To push forward my thoughts on API brokering, I’m playing around with describing various APIs using Swagger 2.0, then building a collection of these APIs using APIs.json, and publishing it all to a Github project—which for now I’m calling the Utility Stack. In this exercise I’m organizing 10 separate APIs that provide me with a very useful stack of API resources. I’m not quite sure what I will be building with all of this, but the current stack reflects what I’m already using to manage the API Evangelist network, so I know they are useful.

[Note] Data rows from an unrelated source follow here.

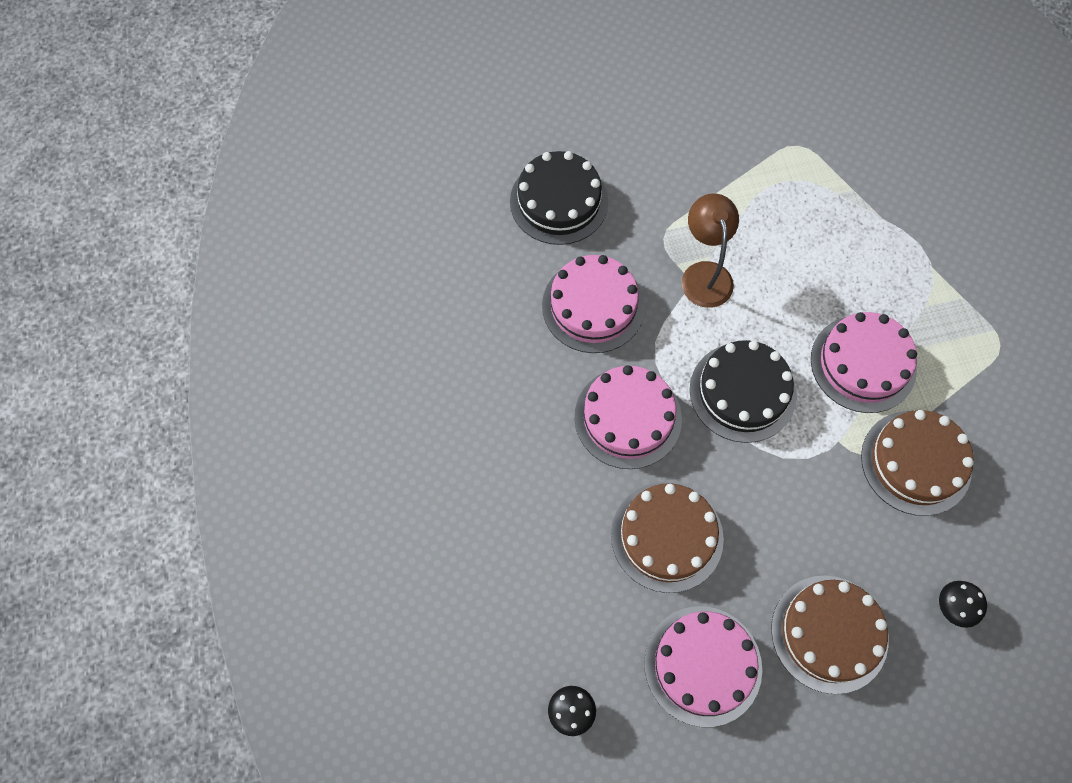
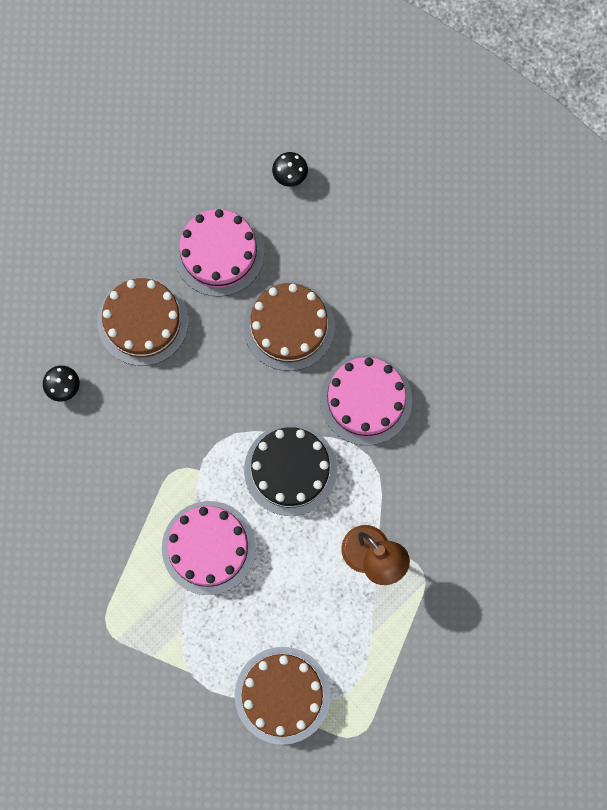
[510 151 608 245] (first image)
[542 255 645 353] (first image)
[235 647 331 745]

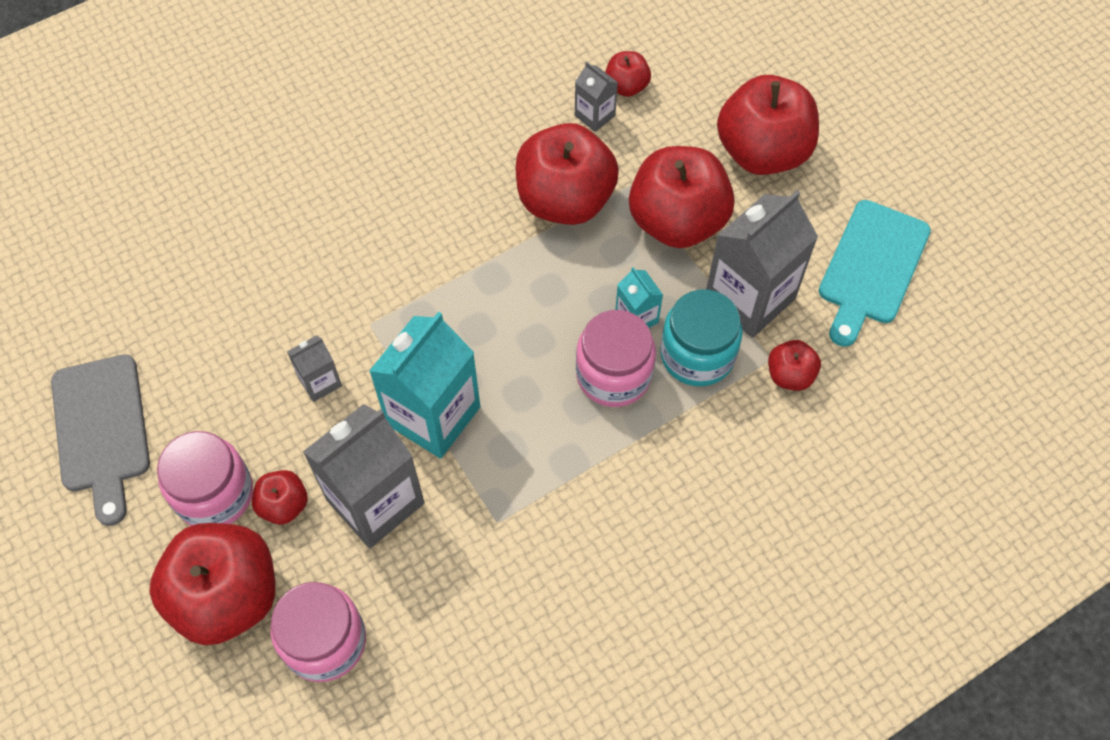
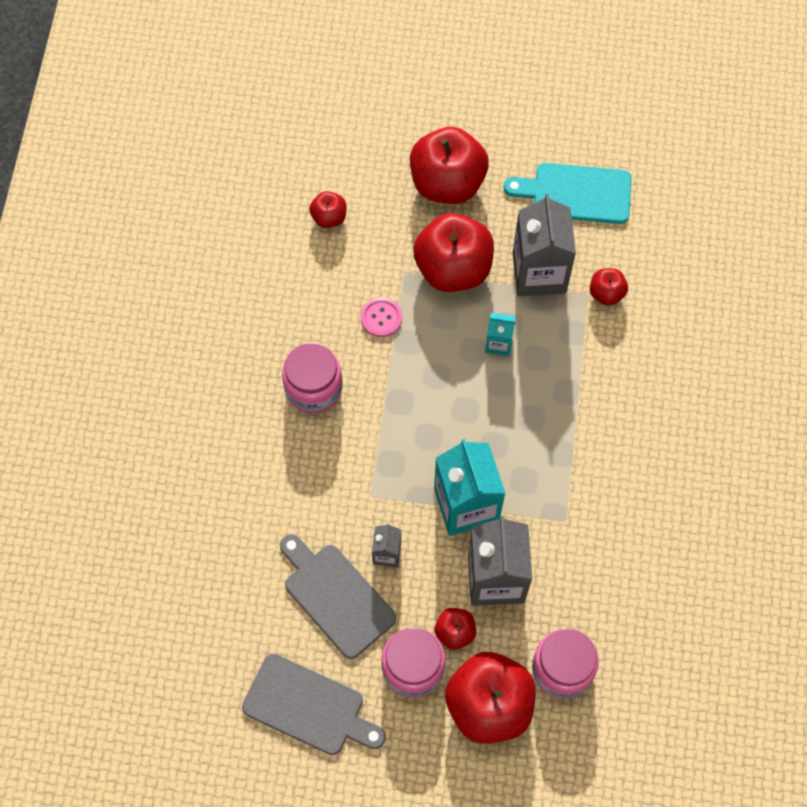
[575 62 618 132] (first image)
[660 290 743 386] (first image)
[280 534 396 659]
[282 343 342 413]
[361 297 402 337]
[504 163 631 224]

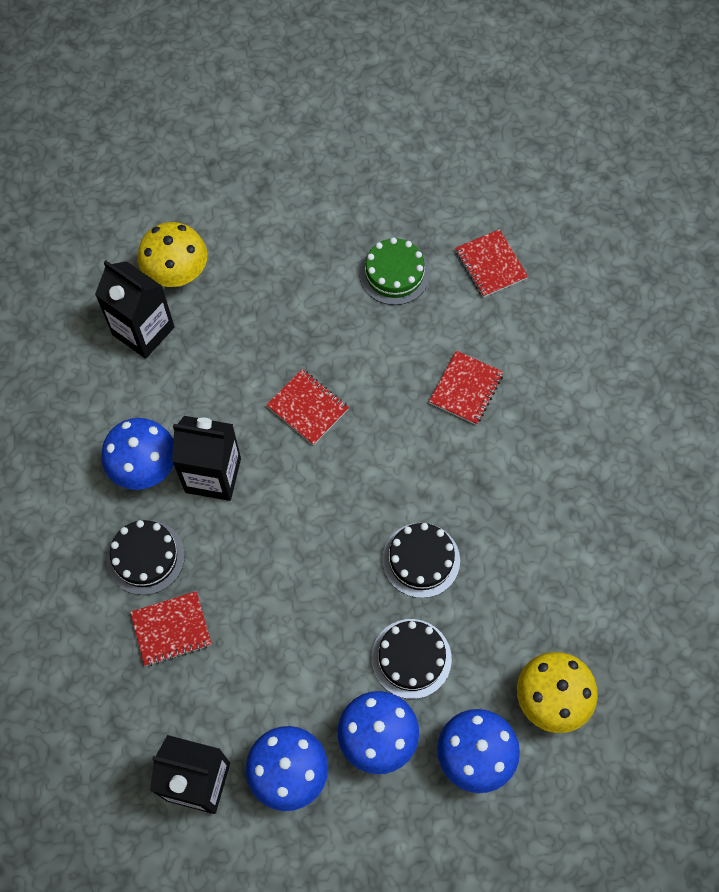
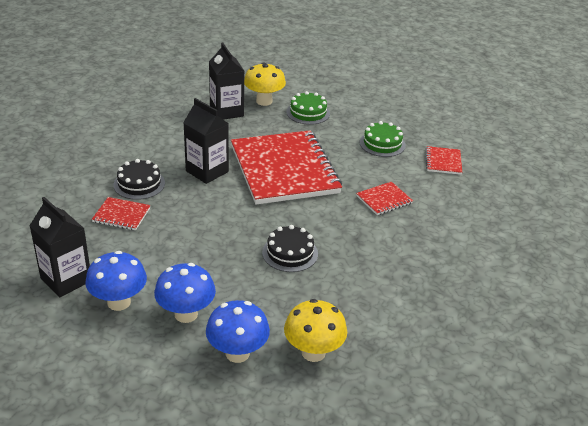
[101 418 174 490] (first image)
[371 619 452 699] (first image)
[286 91 330 125]
[231 130 342 205]

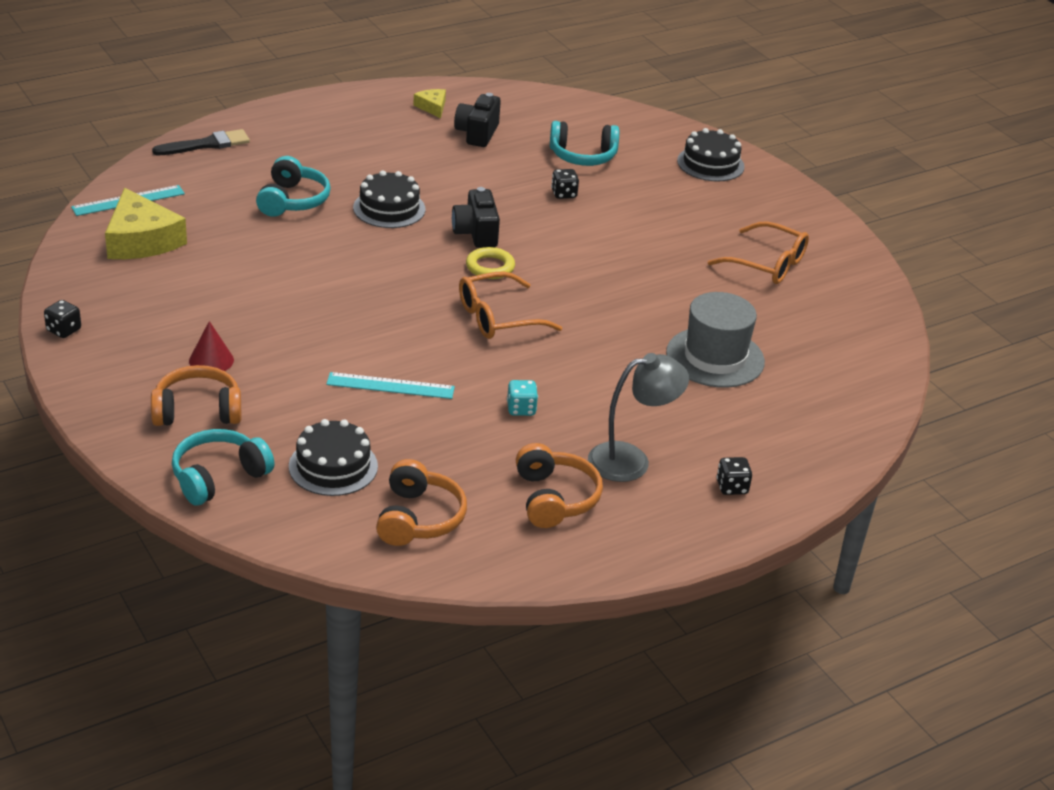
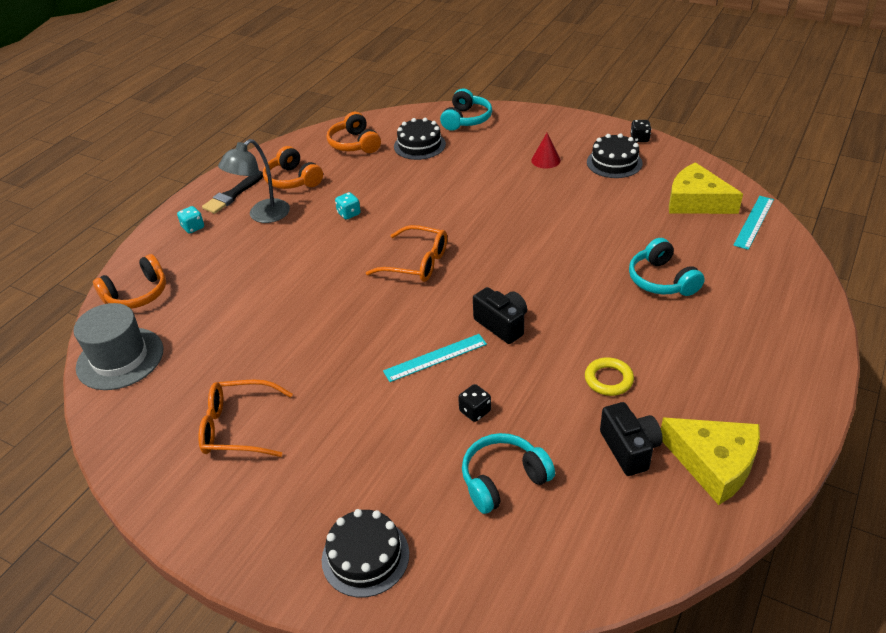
[93 254 166 309]
[202 171 263 214]
[383 334 487 382]
[587 133 642 178]
[585 357 634 396]
[73 303 163 390]
[177 206 204 234]
[366 225 447 282]
[661 417 760 505]

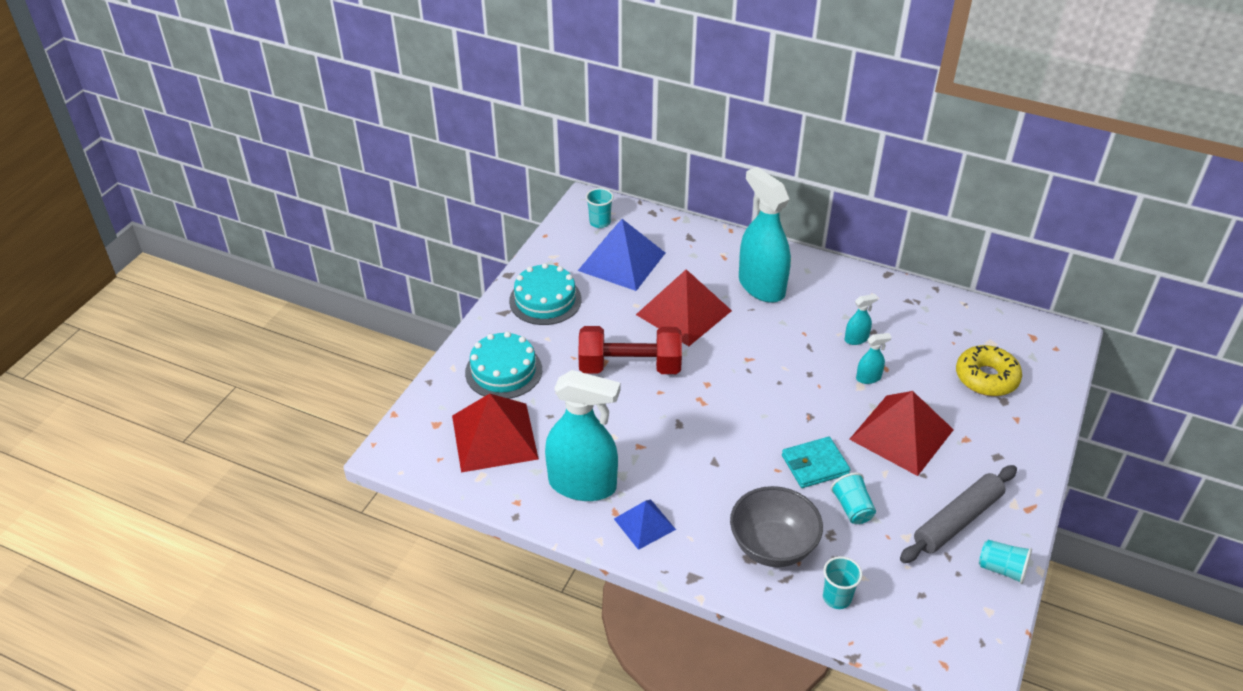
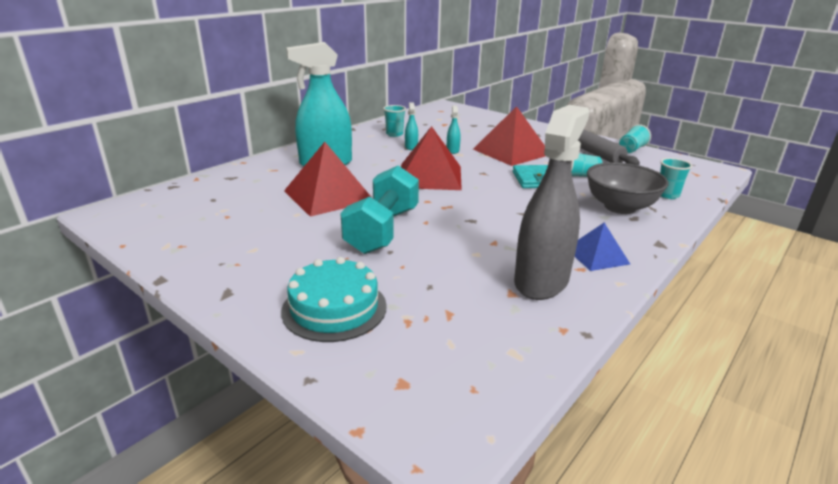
[509 263 582 325] (first image)
[578 219 665 291] (first image)
[956 345 1022 396] (first image)
[401 126 462 190]
[383 105 406 137]
[514 105 590 300]
[340 165 419 254]

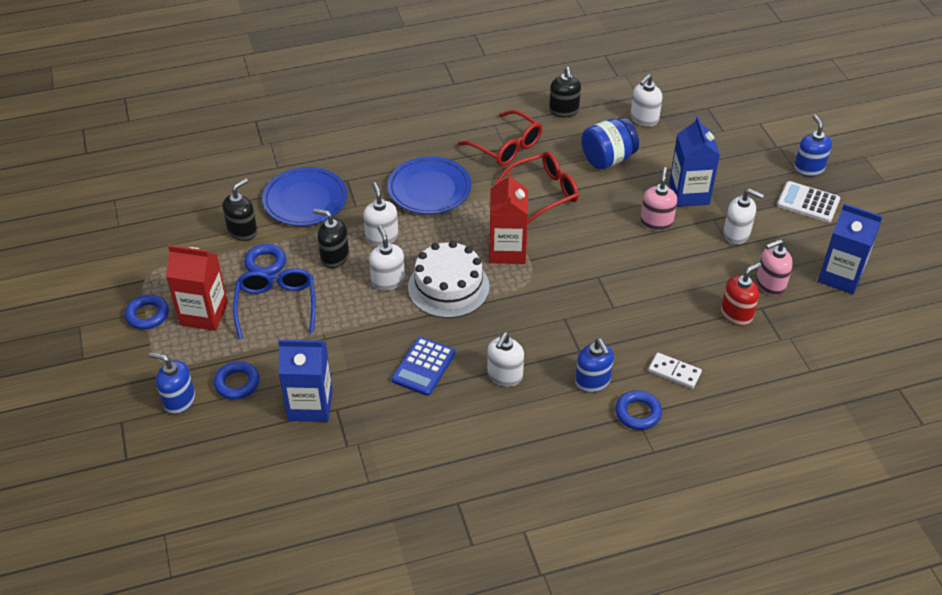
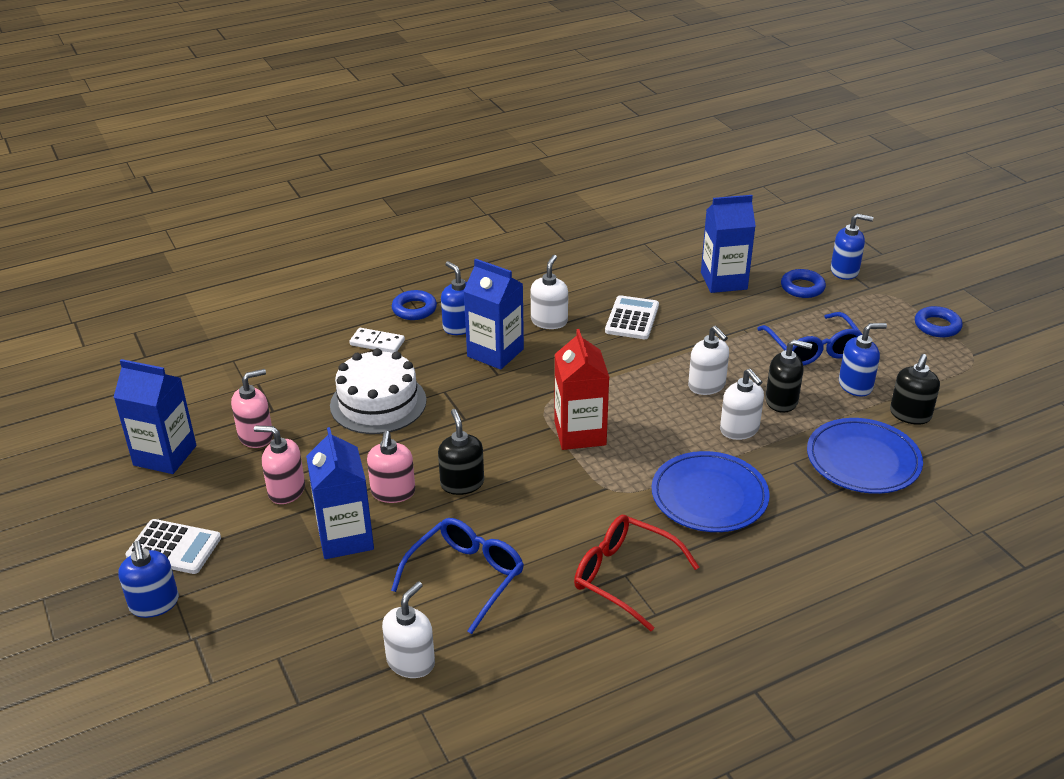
[166 245 228 331] (first image)
[495 152 579 223] (first image)
[721 262 762 326] (first image)
[464 259 524 370]
[330 348 427 434]
[438 409 484 495]
[839 323 887 397]
[391 518 524 634]
[605 295 659 339]
[254 426 305 504]

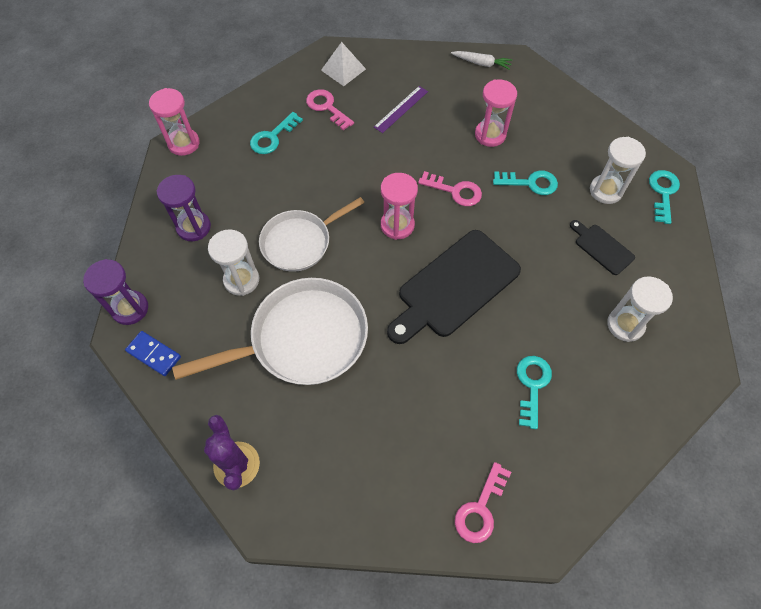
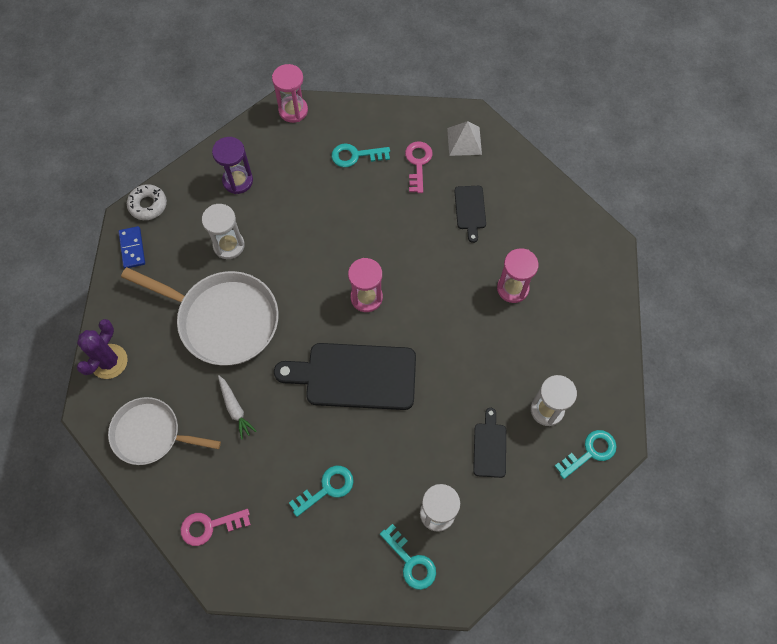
[418 171 482 206] (first image)
[108 397 221 465]
[218 376 257 440]
[380 524 436 590]
[127 184 167 220]
[454 186 486 243]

Here are the 10 APIs I’m working with:

  • AlchemyAPI Author Extraction API
  • AlchemyAPI Keyword & Term Extraction API
  • AlchemyAPI Text Extraction API
  • Angellist Startup API
  • Bitly URL Data API
  • FullContact Location Normalization API
  • FullContact Name Normalization API
  • Pinboard Bookmark API
  • Wordnik Word Lists API
  • Wordnik Words API

These are all API resources that provide some very useful elements in my operations. I use them to pull details about blog posts, look-up start-ups, shorten URLs, organize bookmarks, and other very utilitarian functions that I perform across my platform. I use these APIs for my own purposes, but for this project I’m looking to assemble them potentially as a collection that can be used in the development of a specific application, or for ongoing development within specific company or group.

I’m using Swagger version 2.0 to describe these APIs, and publishing all of it to Github, using APIs.json as an index of the collection. This allows me to generate interactive documentation for each API in the collection, which makes the entire stack accessible via a single development portal. I’m still working on the authentication across all of these resources, some of which are basic API keys, and other are BasicAuth or oAuth. Its all doable though, and based upon work I’ve done before I can easily store API keys, and oAuth credentials in the master branch of the Github repository which I keep as private.

To summarize this exercise, as an API broker I could easily find the resources my clients will need to build a specific web or mobile application, or accomplish a specific system integration. I could setup all of the accounts for each of the resources in a central, private configuration file that can be used by the developer hub I’ve setup so developers can explore using interactive documentation, as well as use directly within an application.

Think of this applied to Cyri’s vision of needing an API broker, or possibly something that every company would have as Patricio suggests in his ProgrammableWeb post. With this project, I’m not deploying any APIs, I’m merely aggregating and brokering a machine readable collection across numerous other API resources. This exercise has also shown me that I can easily identify gaps within any stack I’m working on, and make suggestions for new APIs that help developers accomplish a specific project objective.

Imagine if I needed to add an image stack, like my screen capture API, or my image manipulate API? I could easily added in other features, and resources that developers are needing, allowing them to do what they do best, building applications, and delivering on system integrations. As a broker I can do the legwork of finding the resources they need, and aggregating into a single developer hub.

The fun in all of this is that I have each of these API definitions in a central system, allowing me to orchestrate collections like this utility stack, or possibly API stacks like my poem of the times that all work towards a single objective, no matter whether its for developing a specific mobile application, single page application, or any other system integration you can imagine—even just writing a simple poem each day.